もしかしたら、竜の力が暴走し、吹雪を起こしているのかも?
(竜よ……きこえる? オマエの力でこの吹雪をどうにかしておくれ……。花白が死んでしまう)
しかし、竜からの応答はなかった。いつもなら、羽ばたきの音か、うなり声で返事してくれるのに……。
(竜……寝ているのか?)
心の奥底でふるえているのかもしれない。私は先をいそいだ。花白は、歌っているのか、あるいは、夢見心地にとらわれたのか、ありもしない、虚言を吐いている。

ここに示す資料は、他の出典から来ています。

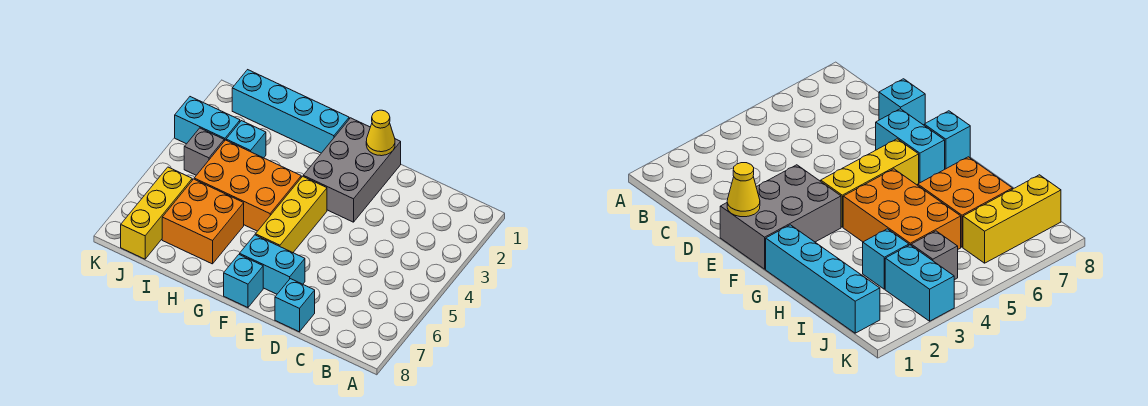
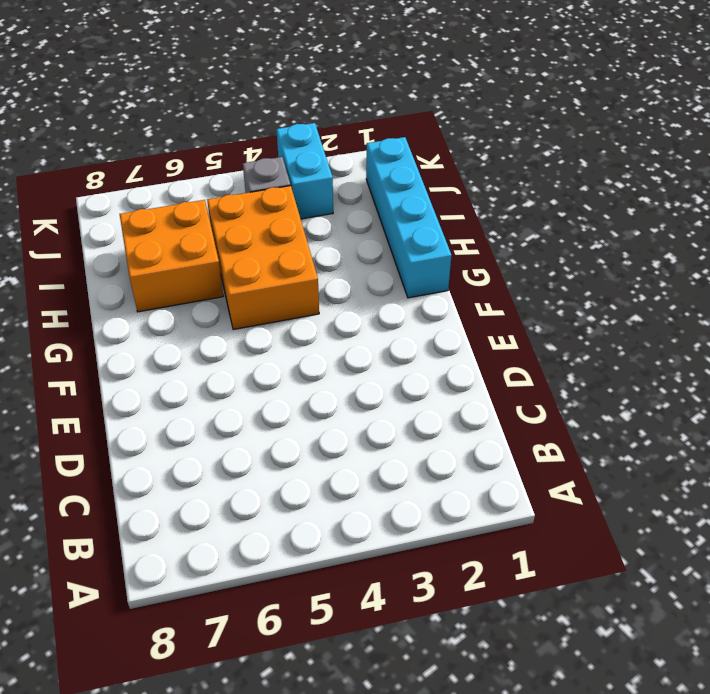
none -> cyan brick D8 level 1
none -> grey brick E1:F3 level 1
none -> cyan brick E7:F7 level 1

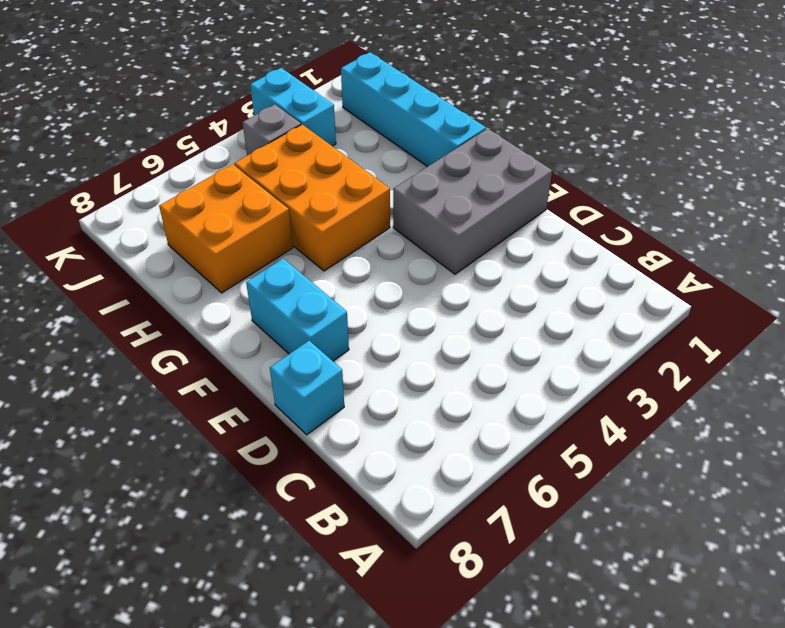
none -> yellow brick F4:F6 level 1
none -> cyan brick F8 level 1
none -> cyan brick I3 level 1

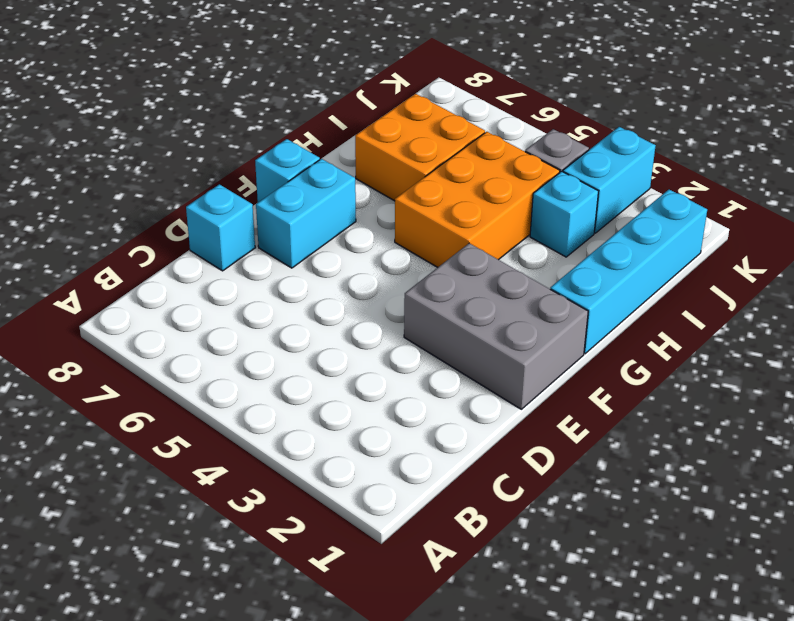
none -> yellow brick F4:F6 level 1
none -> yellow brick J6:J8 level 1
none -> yellow cone E1 level 2

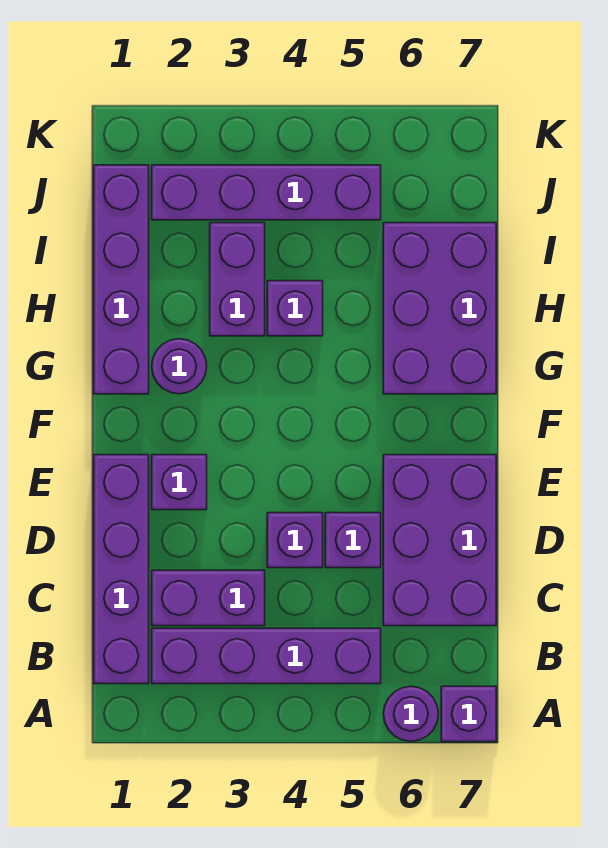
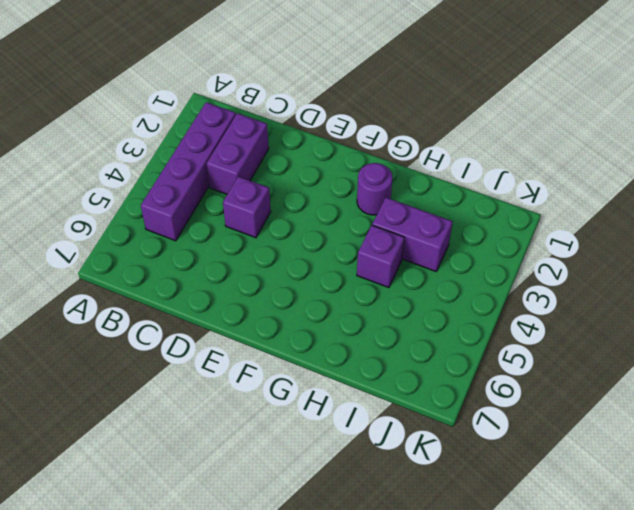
none -> purple round brick A6 level 1
none -> purple brick A7 level 1
none -> purple brick B1:E1 level 1

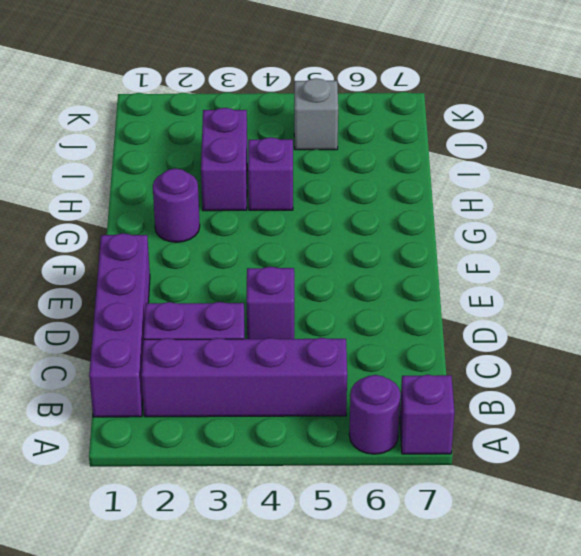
grey brick J5 level 1 -> purple brick J2:J5 level 1
none -> purple brick C6:E7 level 1
none -> purple brick D5 level 1
none -> purple brick E2 level 1

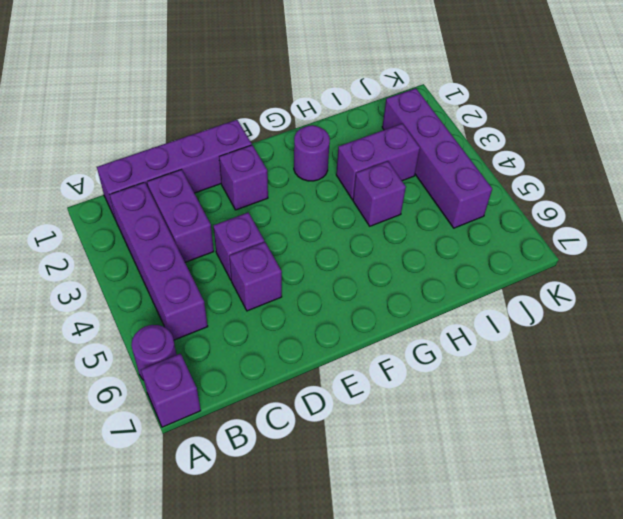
none -> purple brick C6:E7 level 1
none -> purple brick G1:J1 level 1
none -> purple brick G6:I7 level 1

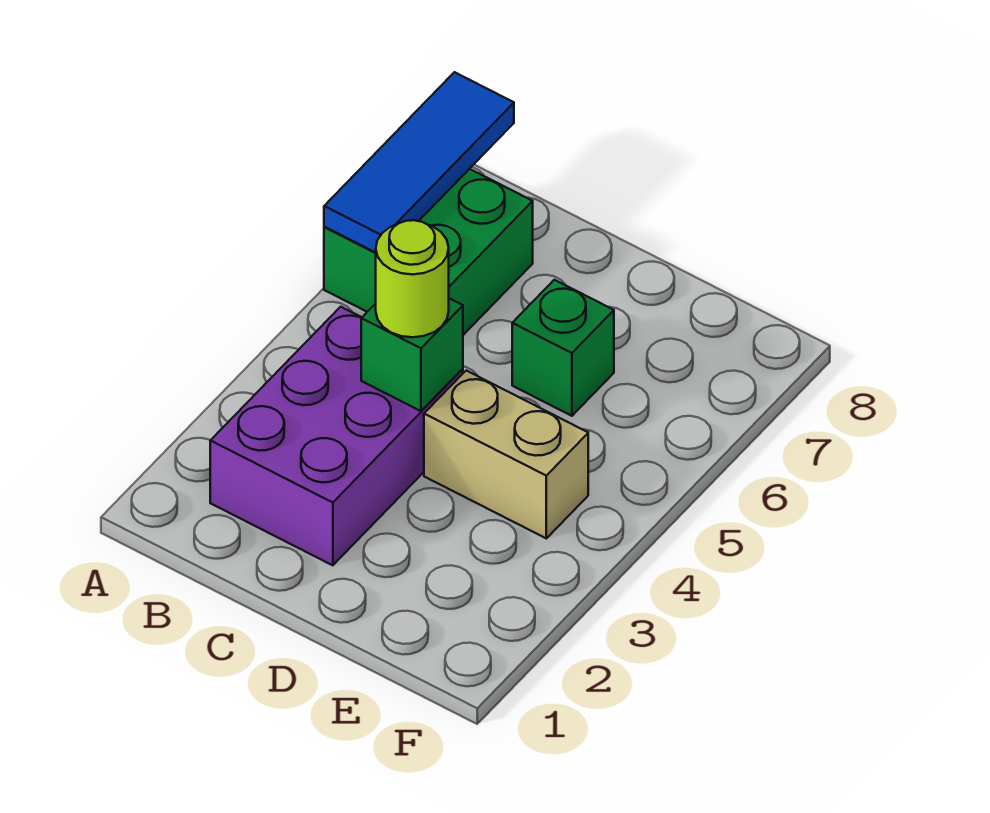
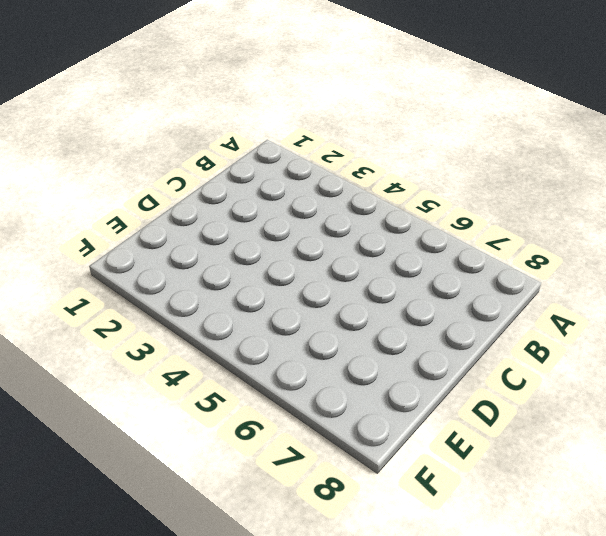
none -> green brick A6:B7 level 1
none -> purple brick B2:C4 level 1

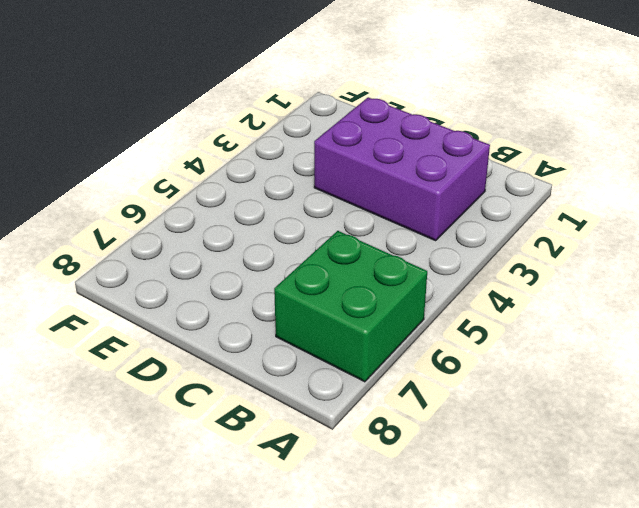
purple brick B2:D3 level 1 -> purple brick B2:C4 level 1
none -> tan brick D4:E4 level 1
none -> green brick D6 level 1

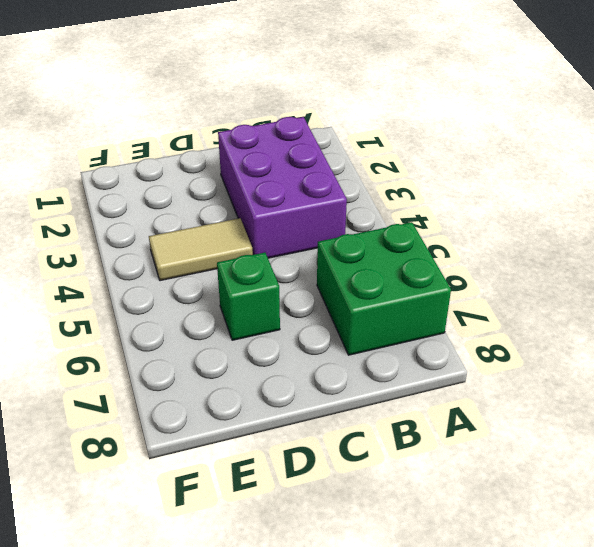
tan tile D4:E4 level 1 -> tan brick D4:E4 level 1
none -> blue tile A6:A8 level 2
none -> green brick C4 level 2

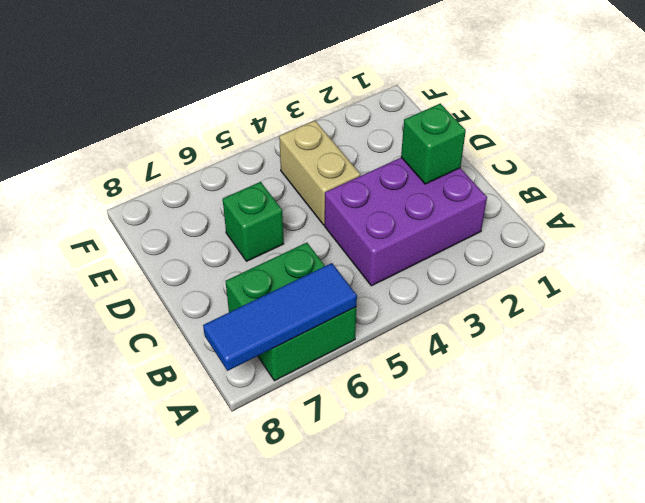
green brick C2 level 2 -> green brick C4 level 2
none -> lime round brick C4 level 3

転びそうになった時、ちかくにいた鹿が助けてくれた。彼の背後には、動物の群れがあった。彼らは一様に無垢な瞳で、私のことをみつめていた。
「ありがとう。君たちは、この森にすむ者か?」
動物たちのテレパシスを受信すると、近隣の国にすんでいた種類のようだった。
読みとるうちに、彼らの心が傷だらけで、爛れていることがわかった。
彼らの土地は、火によって燃やされ、焦土となっていた。
流れ弾にあたり、血肉をつらぬき、多くの仲間をうしなった。
漂流をくりかえすうちに、始祖の風の音をきいた。
たどりついた先が、この森のなか、そして、私たちだった。
「この子は私の妹なのだが、寒さにより、死にかけているのだ。毛皮をもつ者たちは、彼女を囲い、温めておくれ」
一匹の巨大な牡鹿が足をおり、花白を背負いあげようとした。
だが、花白は完全に脱力しており、おもうようにいかなかった。
クマと協力して、なんとか花白の体をのせる。
私はルエル・アータよりもちだした毛布を、彼女の背にかぶせた。
(よし……あとはいそいでシェルターにむかうだけだ……)
シェルターの場所をたずねると、湖の場所ならしっていると、鳥たちがこたえた。
私は鳥たちを先導させ、その後をおった。
「姉さん、寒い……こわいよ」
「もうすぐの辛抱だよ、動物たちが、私たちを助けてくれた」
「ひとりにしないで。手をにぎっていて。もう、かしろ、こわいのやだぁ」
小鳥のさえずりのような、たよりない泣き方だ。
極度のストレスにより、花白は子供返りをおこしているようだ。
この強力な吹雪は、彼女の泣き声をいともたやすくかき消してしまう。
私は、耳をすませて、花白の声をきくことにした。